Councilwoman Tameika Isaac Devine recently proposed an ordinance that would allow elected officials and their dependents to be eligible for health benefits upon retiring after at least three consecutive terms, or 12 years, of service. Along with that proposal, Devine also suggested council have a discussion about possibly raising their salaries, which have stayed level at $13,350 since 2006.
Service to citizens shouldn’t mean that you can’t provide for yourself and your family longterm.
Councilwoman Tameika Isaac Devine
“I don’t believe anybody (on council) doesn’t actually believe we don’t deserve to be looking at an increase,” Devine said. “We are tasked with looking at city staff. No one else is tasked with looking at us. And if we don’t look at us, we get ignored.”
It’s a discussion Devine wants to have with the full council present and able to delve in with their attention, she said, which may not happen until around the end of the year, after upcoming council elections.
Council members have not received any of the five cost-of-living pay increases they approved for city staff since 2006. If they had received the proportional cost-of-living increases between 2007 and 2013, not including another increase in 2014, council members would earn $15,177.26 annually – some $1,800 more than their current yearly compensation.
A sampling of other area municipalities, whose councils govern jurisdictions of a variety of sizes and responsibilities, shows council members make $10,158 in West Columbia; up to $11,500 in the town of Lexington; $7,200 in Irmo; $6,600 in Forest Acres; and up to $16,500 in Cayce.
“Obviously, our salaries don’t in any way cover the cost of what we provide, but we knew that ... when we decided to run,” Councilwoman Leona Plaugh said.
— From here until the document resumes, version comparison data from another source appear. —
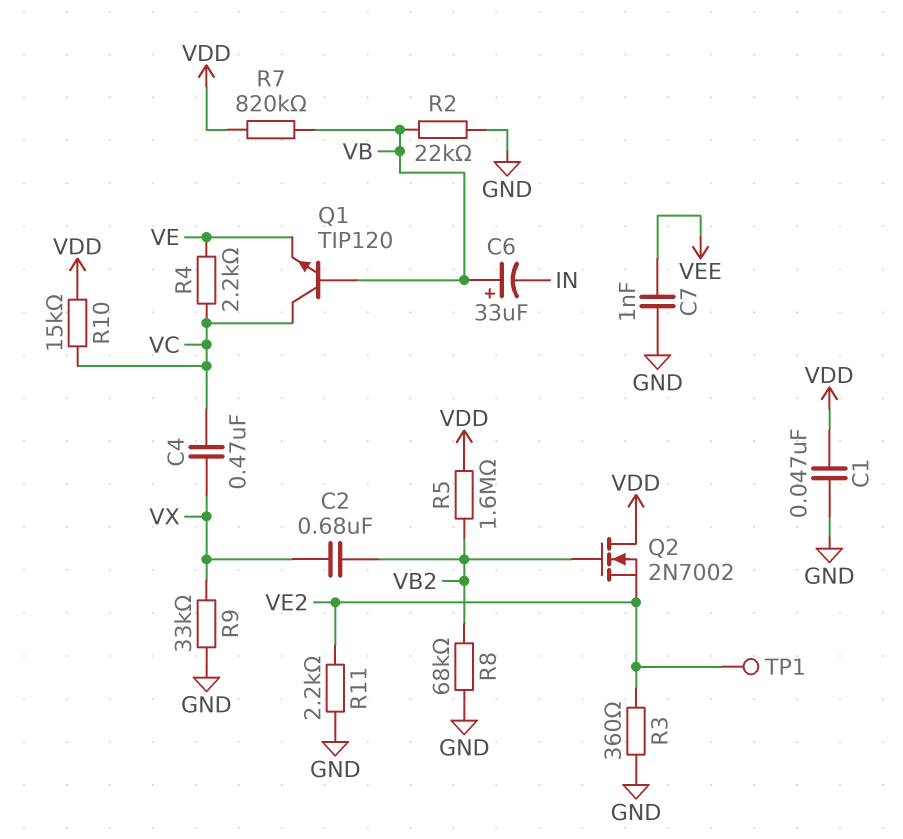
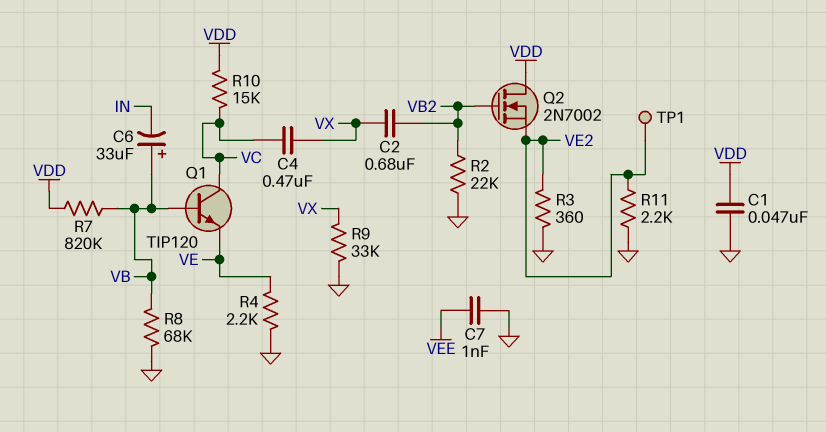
R2: 22k (GND, VB) -> 22k (GND, VB2)
R4: 2.2k (VC, VE) -> 2.2k (GND, VE)
R5: 1.6M (VB2, VDD) -> none
R8: 68k (GND, VB2) -> 68k (GND, VB)

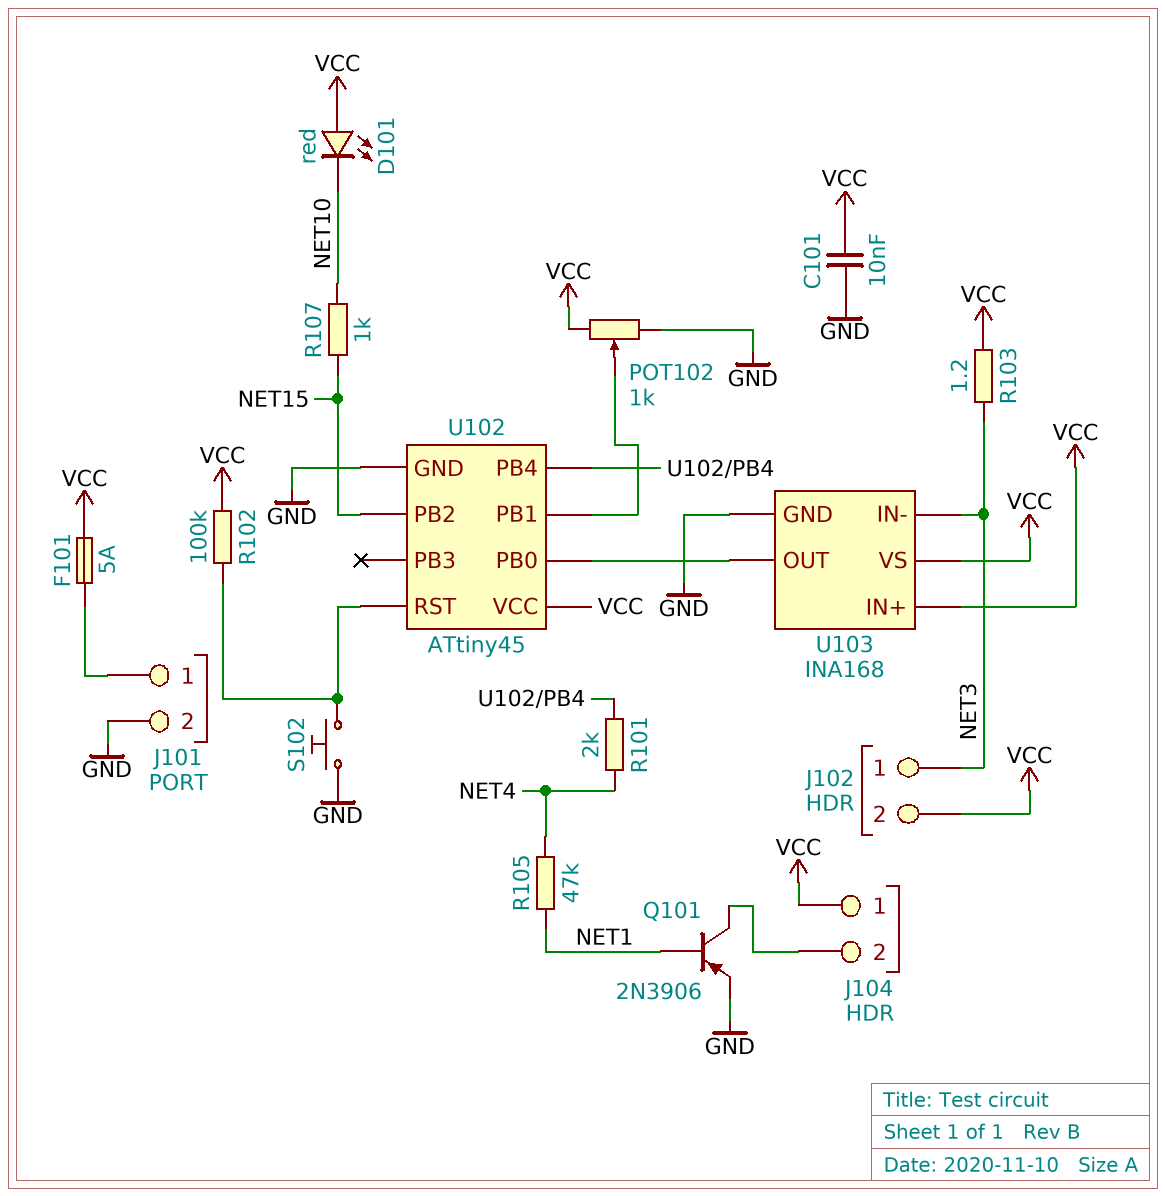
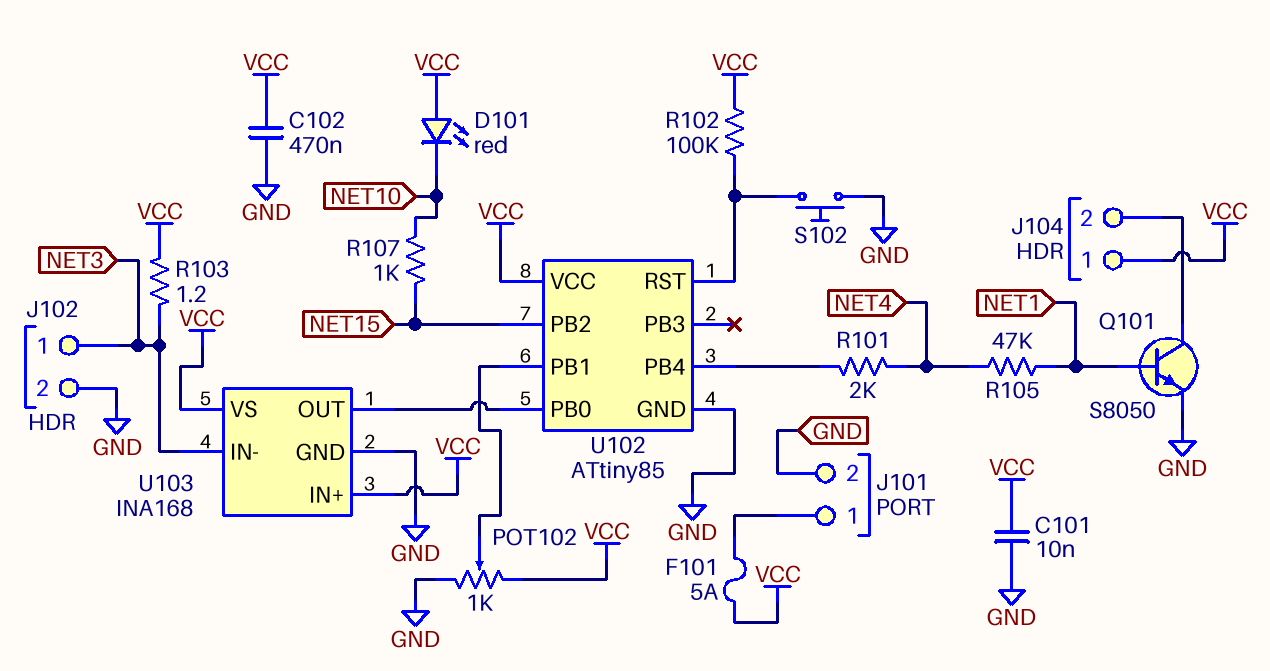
C102: none -> 470nF (GND, VCC)
J102 pin 2: VCC -> GND
Q101: PNP 2N3906 (B NET1, C J104/2, E GND) -> NPN S8050 (B NET1, C J104/2, E GND)
U102: ATtiny45 -> ATtiny85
Plaugh added that though she is not opposed to reevaluating council salaries, she does not yet know whether a raise would be appropriate.
In 2013, council voted to raise the mayor’s salary to $75,000, an increase from $17,500. That was after voters rejected a change to a strong-mayor form of government that would have made the mayor’s job full time – and given him a full-time salary of $160,000.
By state law, any council salary changes voted by council would not go into effect until after the next general election of council members following the vote.
At least one council member says he would not support council voting to raise its own salaries.
“I don’t think we do this for the money, and I don’t want to create a situation where you incentivize people to run for office,” Councilman Cameron Runyan said. “It should be a sacrifice.”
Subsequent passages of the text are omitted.